[Libguestfs] [PATCH] docs: Link to protocol security considerations in uri docs

Wouter Verhelst w at uter.be
Thu Aug 19 13:54:22 UTC 2021


Hi Eric,

On Wed, Aug 18, 2021 at 11:02:48AM -0500, Eric Blake wrote:
> Dan Berrangé and I thought about some more potential future problems:
> right now, even with FORCEDTLS mode (in both client and server), we
> have NO way to validate that the initial NBD_FLAG_[C_] bits advertised
> between client and server were not tampered with by a MitM during the
> plaintext portion of the exchange.  The flags field is 16 bits sent
> from the server, and 16 bits mirrored back by the client, to determine
> which protocol features will be in use the remainder of the
> connection.  Right now, exactly two of those bits are defined:
> 
> NBD_FLAG_FIXED_NEWSTYLE - the spec is clear that NBD_OPT_STARTTLS
> should not be sent unless this bit was negotiated.  Thus, both client
> and server will be sending the bit set, and absence of the bit will be
> evidence of a MitM attempting a downgrade attack, and there's nothing
> further to worry about in the protocol.  Once STARTTLS is executed, we
> already know this capability was available, so we don't need a way to
> re-verify it while encrypted.
> 
> NBD_FLAG_NO_ZEROES - this bit controls how the server will respond to
> NBD_OPT_EXPORT_NAME.  A mismatch between this bit (whether the MitM
> strips or adds the bit) will only be observable if the client uses
> NBD_OPT_EXPORT_NAME, but all clients that use STARTTLS are already
> encouraged to use NBD_OPT_GO.  We may want to tighten the security
> portion of the spec to make this recommendation even stronger (that
> is, any client that wants to ensure there is no MitM downgrade attack
> MUST use NBD_OPT_GO rather than NBD_OPT_EXPORT_NAME; and all servers
> that support TLS MUST support NBD_OPT_GO), but once a client uses the
> modern export selection code, we no longer care about mismatches in
> this bit, and therefore we don't need a way to re-verify it while
> encrypted.
> 
> However, I'm also worried about future extensions.  For example, we
> have been considering the addition of a way for clients to make 64-bit
> requests (basically, allowing NBD_OPT_WRITE_ZEROES to become a
> single-transaction bulk-zero for an export larger than 4G).  If the
> way this extension is haggled between client and server utilizes only
> a new NBD_FLAG_*, then we have introduced a potential security hole,
> because we are back in the situation of having a MitM flip bits prior
> to STARTTLS so that client and server do not agree on which protocol
> changes to use.  We can avoid this by adding a way to validate which
> capability bits are actually common between client and server via a
> new NBD_OPT_ sent after STARTTLS.  But rather than needing a way to
> re-verify which flags are common, it is just as easy to merely declare
> that ALL future protocol extensions will be haggled via NBD_OPT_ in
> the first place (and not by adding new NBD_FLAG_ bits).  That way,
> there will be no further places in the NBD protocol where a MitM
> plaintext injection can interfere with what the client and server use
> to talk to one another post-encryption.
> 
> Is it worth formalizing this decision into the NBD spec, so that we
> remember down the road that adding new NBD_FLAG_ bits is an inherent
> security risk thanks to the presence of STARTTLS?

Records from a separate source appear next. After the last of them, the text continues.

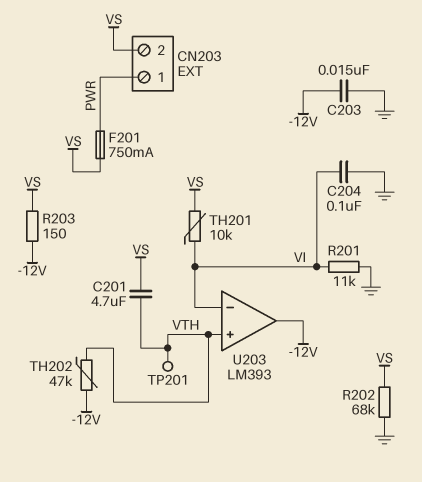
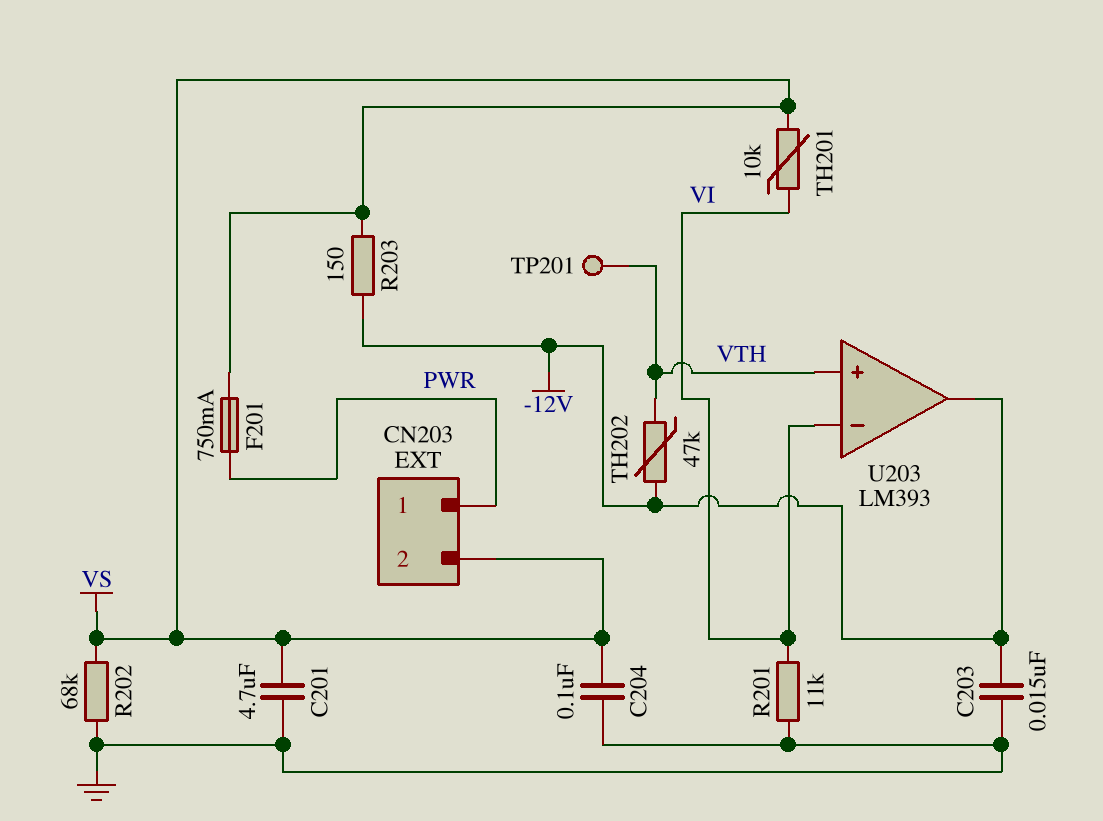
C201: 4.7uF (VS, VTH) -> 4.7uF (GND, VS)
C204: 100nF (GND, VI) -> 100nF (GND, VS)

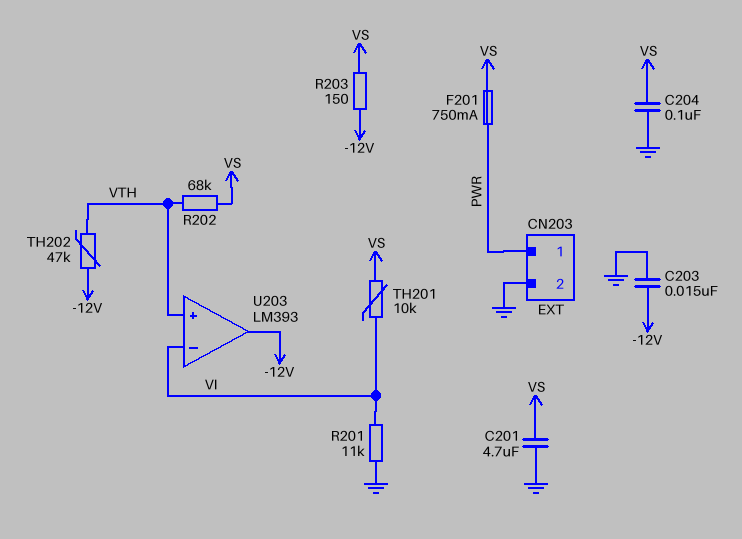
CN203 pin 2: VS -> GND
R202: 68k (GND, VS) -> 68k (VS, VTH)
TP201: test point (VTH) -> none

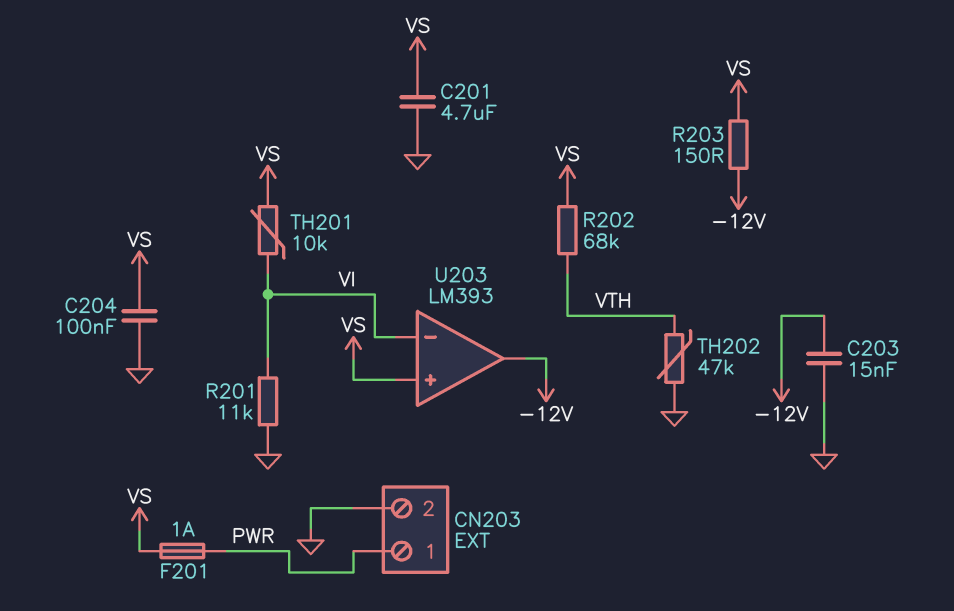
F201: 750mA (PWR, VS) -> 1A (PWR, VS)
TH202: 47k (-12V, VTH) -> 47k (GND, VTH)
U203 pin in+: VTH -> VS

I see the flags field as a way to negotiate incompatible changes *during
the negotiation phase*. This is true for both current flags:
FIXED_NEWSTYLE is supposed to fix the newstyle negotiation, and
NO_ZEROES changes the format of the reply to the EXPORT_NAME option,
which if used is the final message exchange during the negotiation
phase. Other protocol differences are negotiated with options or with
per-export flags (which are sent in the TLS part of the connection).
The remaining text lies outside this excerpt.